- _ACTIVITY_
Every line in the data below that has the word "text" should be returned.
################
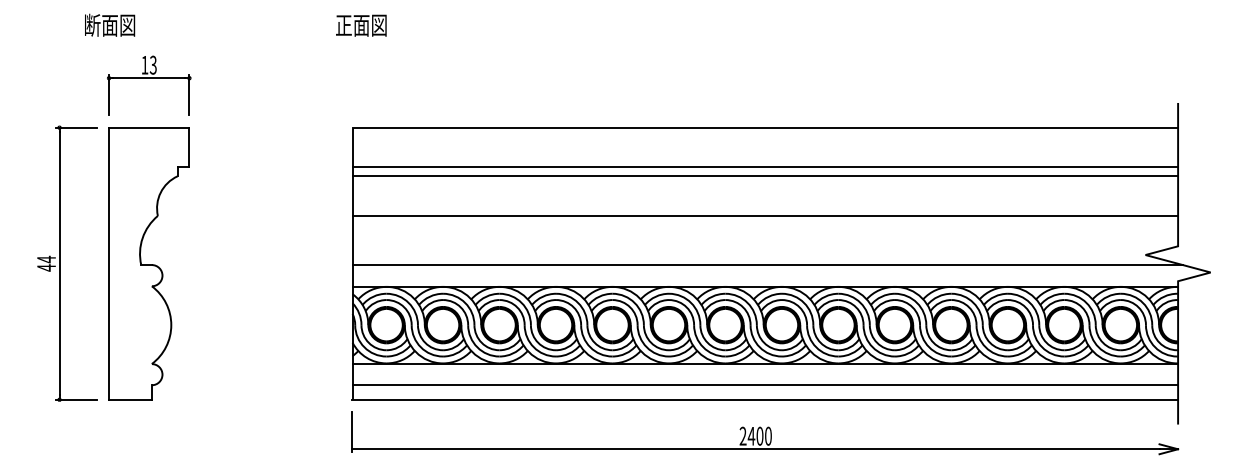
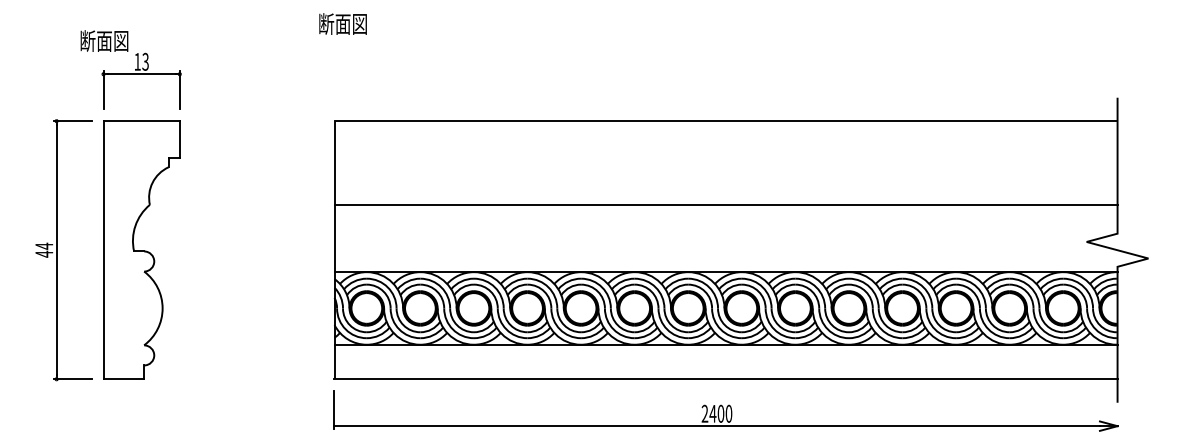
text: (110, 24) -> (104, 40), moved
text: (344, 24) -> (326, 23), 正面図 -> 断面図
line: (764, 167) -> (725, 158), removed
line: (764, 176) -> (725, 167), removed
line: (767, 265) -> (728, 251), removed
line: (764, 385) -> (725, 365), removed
################
- _EXERCISE ANSWER_
text: (110, 24) -> (104, 40), moved
text: (344, 24) -> (326, 23), 正面図 -> 断面図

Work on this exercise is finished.